Unfortunately, running run_tests three times to generated three xctestrun files each with the correct token is not feasible. Then generated xctestrun does not contain information about the test plan configuration in its name, so it's not possible for us to distinguish between the UI tests iPhone or iPad one.
On the other hand, my original approach of editing the xctestrun in CI just before running it worked.
That approach was originally discarded to bypass the risk of storing the token in the xctestrun. However, we've exhausted the alternative options and, compared to the setup in this PR, injecting the token in the xctestrun file in CI is a much cleaner approach.
- It doesn't require any extra scheme or test plan
- It centralizes the knowledge of the Buildkite Test Analytics environment variables, whereas the other setup require them to be specified in multiple files
I'm relatively relaxed about the risk of the token leaking because:
- The
xctestrunfiles are ignored - There is a check to make sure the injection only runs in CI
- Those tokens are not mission critical. A bad actor with access to one can only pollute our analytics pages with garbage data
At this point, I think the approach from #7467 is the best one. If you agree, I'd close this PR make that one the official one to adopt. Then, I'll replicate it in WordPress and maybe Day One.

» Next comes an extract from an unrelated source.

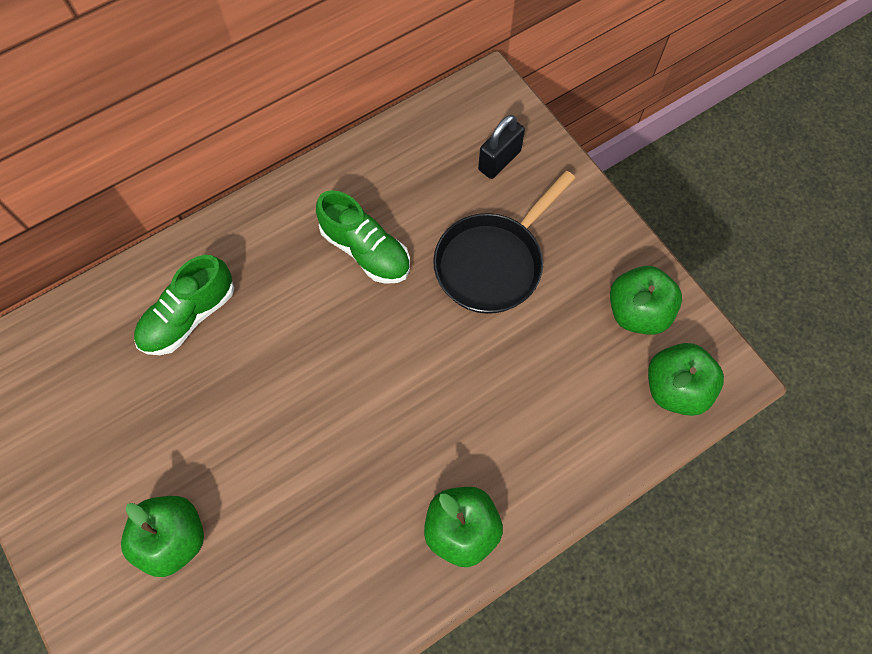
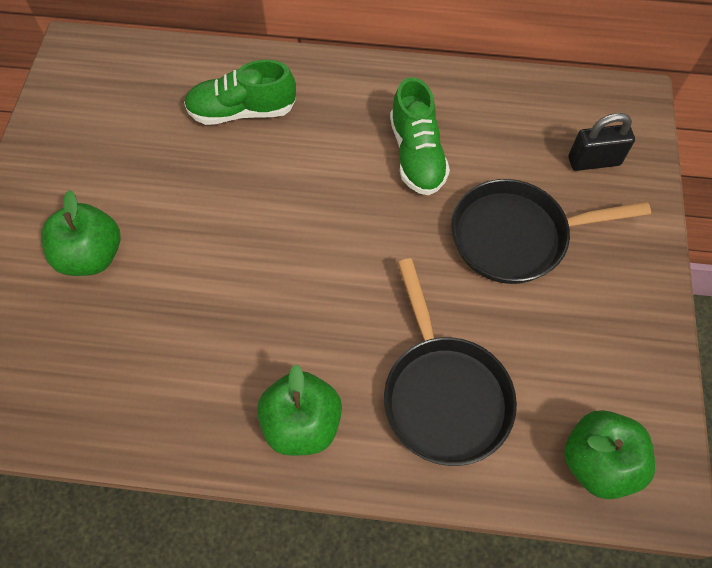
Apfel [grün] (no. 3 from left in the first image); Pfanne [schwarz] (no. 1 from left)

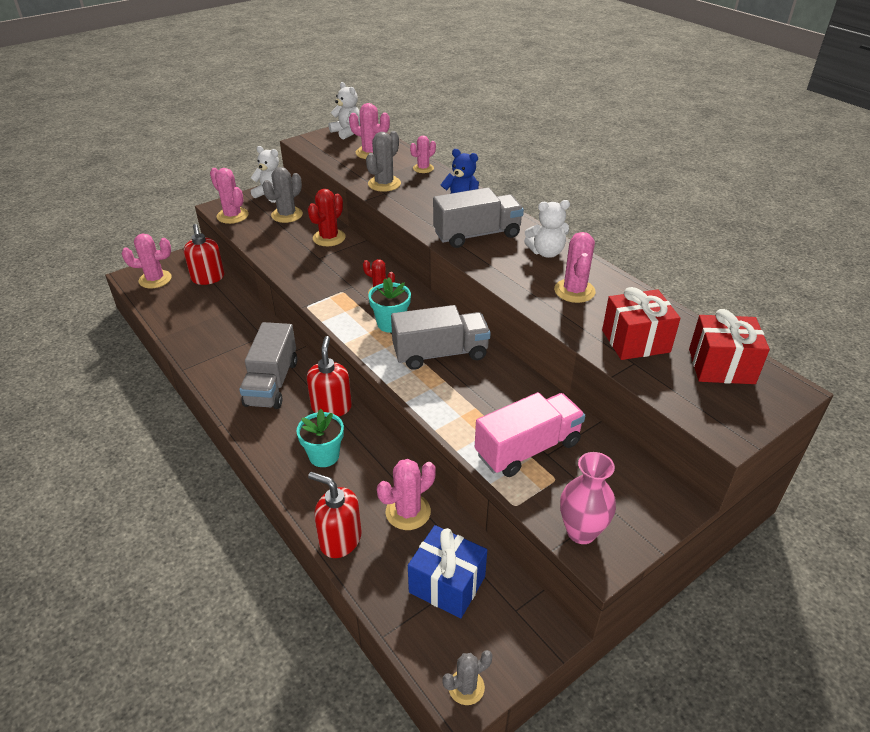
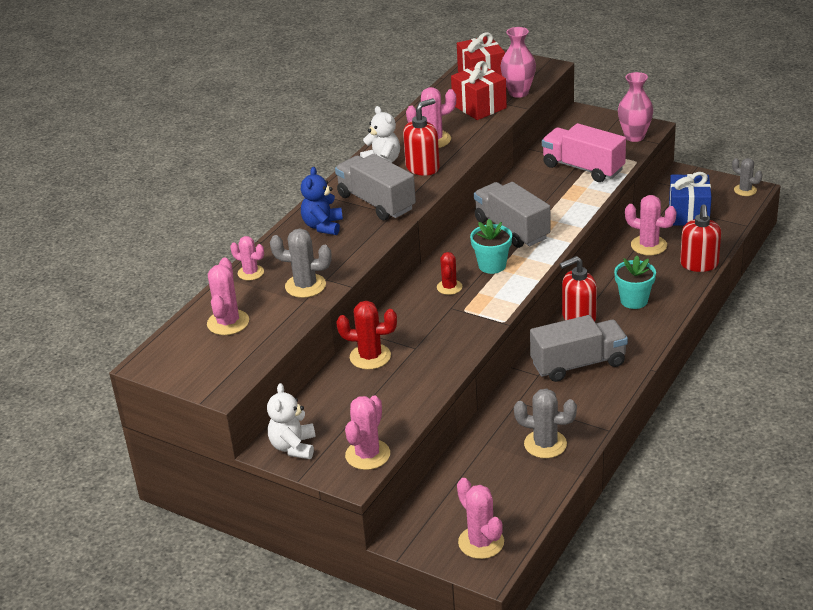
Teddybär [weiß] (no. 2 from left in the first image); Kaktus [grau] (no. 2 from left); Seifenspender [rot] (no. 1 from left); Vase [rosa] (no. 1 from left)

P.S. thank you for your great questions in this PR. I had a feeling the setup was not ideal and you gave me just enough pushback to get to something better. And I know we can keep iterating on it if not ideal still.
@mokagio Thanks for taking the time to experiment with my suggestions. The CI env injection one looks really nice! 👍
Closing in favor of https://github.com/woocommerce/woocommerce-ios/pull/7490.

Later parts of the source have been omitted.